Stash v. Commissioner of Motor Vehicles
This text of 999 A.2d 696 (Stash v. Commissioner of Motor Vehicles) is published on Counsel Stack Legal Research, covering Supreme Court of Connecticut primary law. Counsel Stack provides free access to over 12 million legal documents including statutes, case law, regulations, and constitutions.
Opinion
*206 Opinion
The plaintiffs in each of these consolidated appeals, Adam Stash and James R. Marsh III, 1 commenced administrative appeals in the trial court challenging the decisions 2 of the defendant, the commissioner of motor vehicles, to suspend their motor vehicle operator’s licenses (license) for ninety days after Stash and Marsh each failed a test utilized to detect the presence of alcohol in a subject’s blood. General Statutes § 14-227b (e). 3 Following separate hearings on each matter, the trial court upheld the decisions of the defendant and dismissed the plaintiffs’ appeals. 4 The plaintiffs *207 claim that the trial court improperly concluded that there was sufficient proof that they had operated their motor vehicles while having the statutorily proscribed elevated blood alcohol content because a mathematical calculation is necessary to convert the results of a chemical analysis test performed on breath into the blood alcohol content ratio contemplated by § 14-227b (o), 5 and because the test results are subject to some margin of error. We affirm the judgments of the trial court.

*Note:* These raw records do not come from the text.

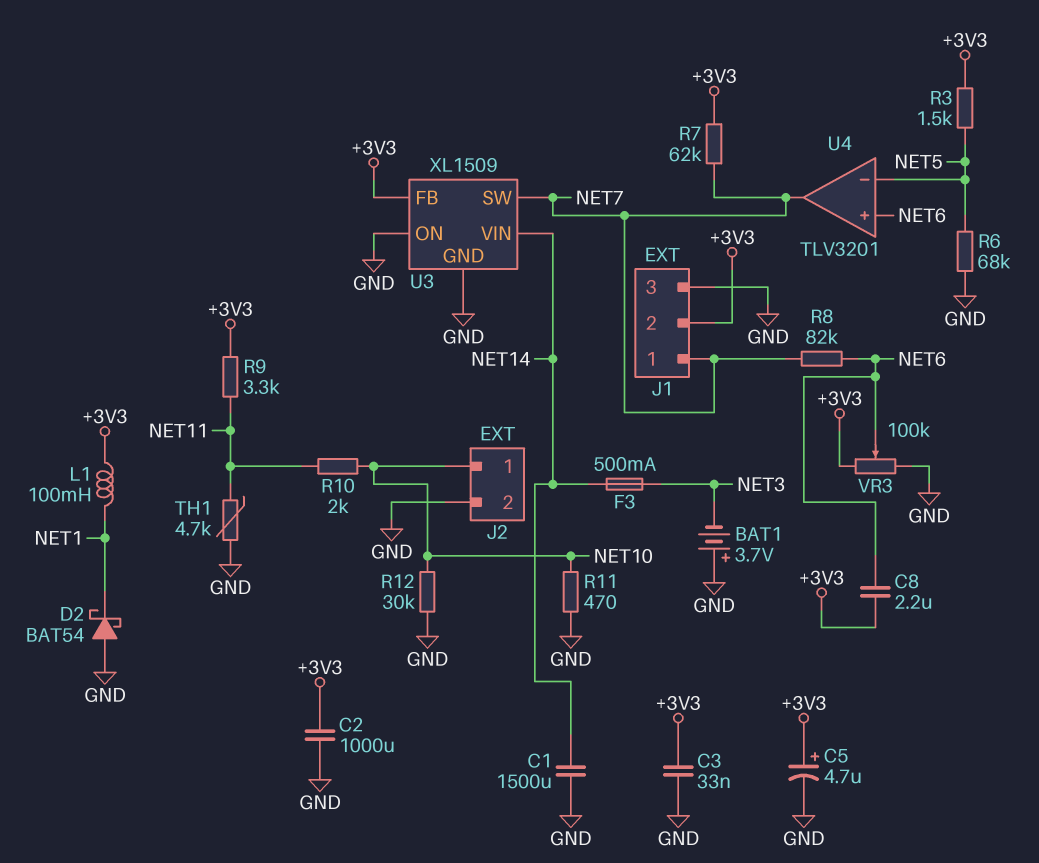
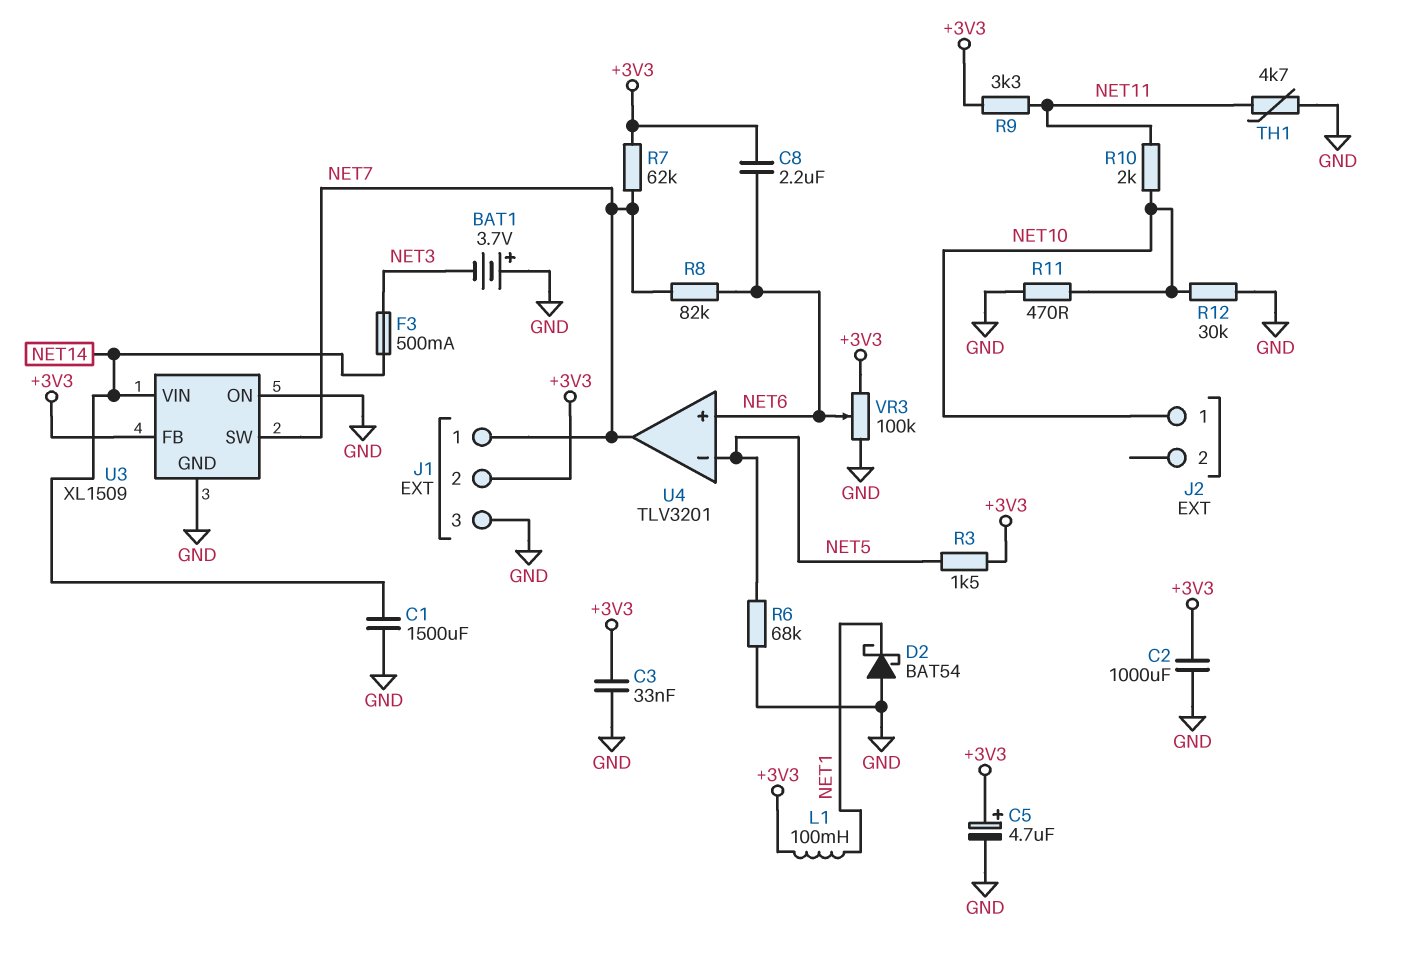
J2 pin 2: GND -> none

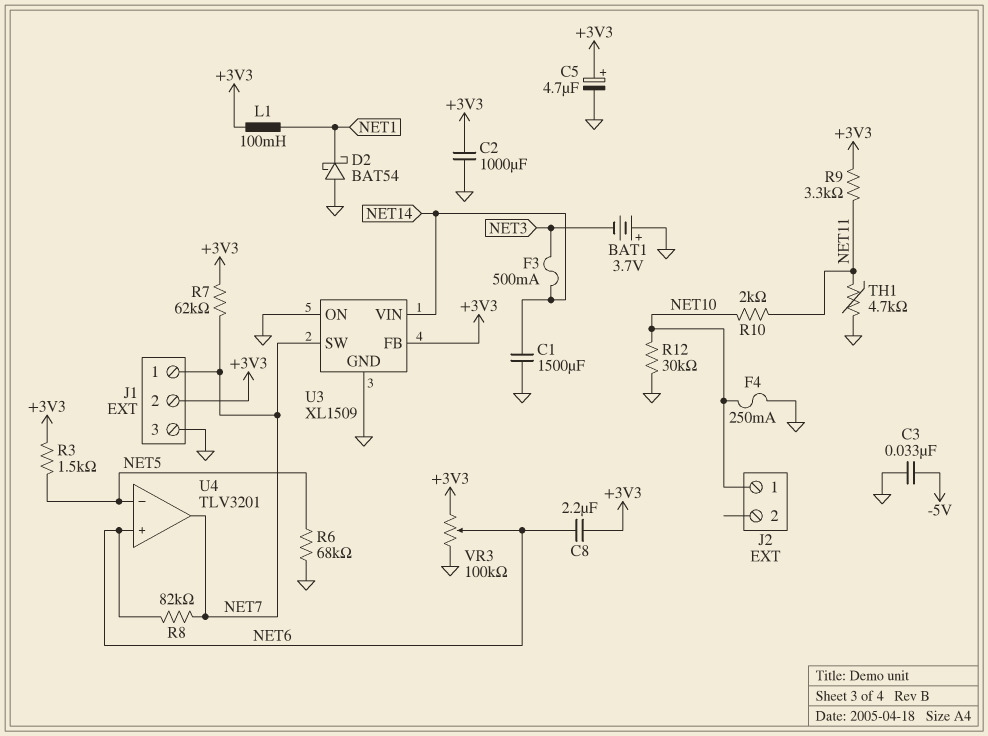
C3: 33nF (+3V3, GND) -> 33nF (-5V, GND)
F4: none -> 250mA (GND, NET10)
R11: 470 (GND, NET10) -> none

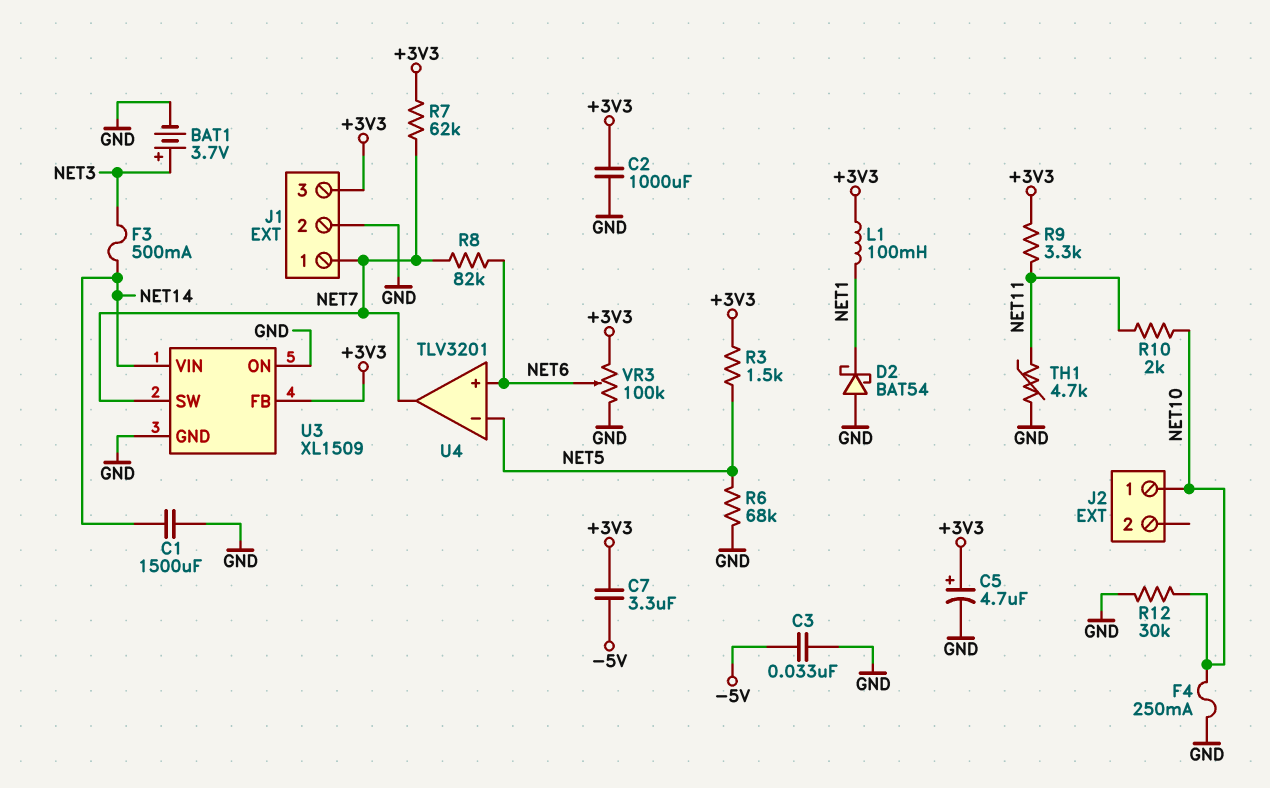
BAT1: 3.7V (plus GND, minus NET3) -> 3.7V (plus NET3, minus GND)
C7: none -> 3.3uF (+3V3, -5V)
C8: 2.2uF (+3V3, NET6) -> none
J1 pin 2: +3V3 -> GND
J1 pin 3: GND -> +3V3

On April 12, 2006, Stash was arrested and charged with violating General Statutes § 14-227a. 6 On April 28, 2006, the defendant notified Stash that his license would be suspended for ninety days because he had failed a chemical alcohol test. The test had been administered using the Intoxilyzer 5000 EN (Intoxilyzer), a device that measures the presence of alcohol in a subject’s *208 exhaled breath. Two separate Intoxilyzer readings taken thirty-five minutes apart had indicated that Stash’s blood alcohol content was 0.166 percent and 0.145 percent, at both times exceeding the statutoiy limit of 0.08.
Similarly, on November 6, 2008, Marsh was taken into custody for allegedly violating § 14-227a and, on November 28, 2008, he was notified that his license would be suspended for ninety days because he had failed a chemical alcohol test. Two separate Intoxilyzer readings taken thirty-three minutes apart had indicated that Marsh’s blood alcohol content was 0.177 percent and 0.158 percent, at both times exceeding the statutory limit of 0.08 percent.
The plaintiffs separately requested hearings pursuant to § 14-227b (e). Following those hearings, the defendant upheld the suspension of their licenses, concluding that the Intoxilyzer results indicated that the plaintiffs had operated their motor vehicles while having an elevated blood alcohol content. Thereafter, the plaintiffs individually appealed from the defendant’s decisions to the trial court. 7
In their appeals, the plaintiffs argued, inter alia, that the Intoxilyzer results were inadequate to prove that they had an elevated blood alcohol content because *209 the device produced results expressed on a weight of alcohol to volume of breath basis rather than a weight of alcohol to weight of blood basis, as required by § 14-227b (o). According to the plaintiffs, there was no evidence of the weight of alcohol present in 100 grams of their blood, as required to establish an elevated blood alcohol content pursuant to the statutory definition.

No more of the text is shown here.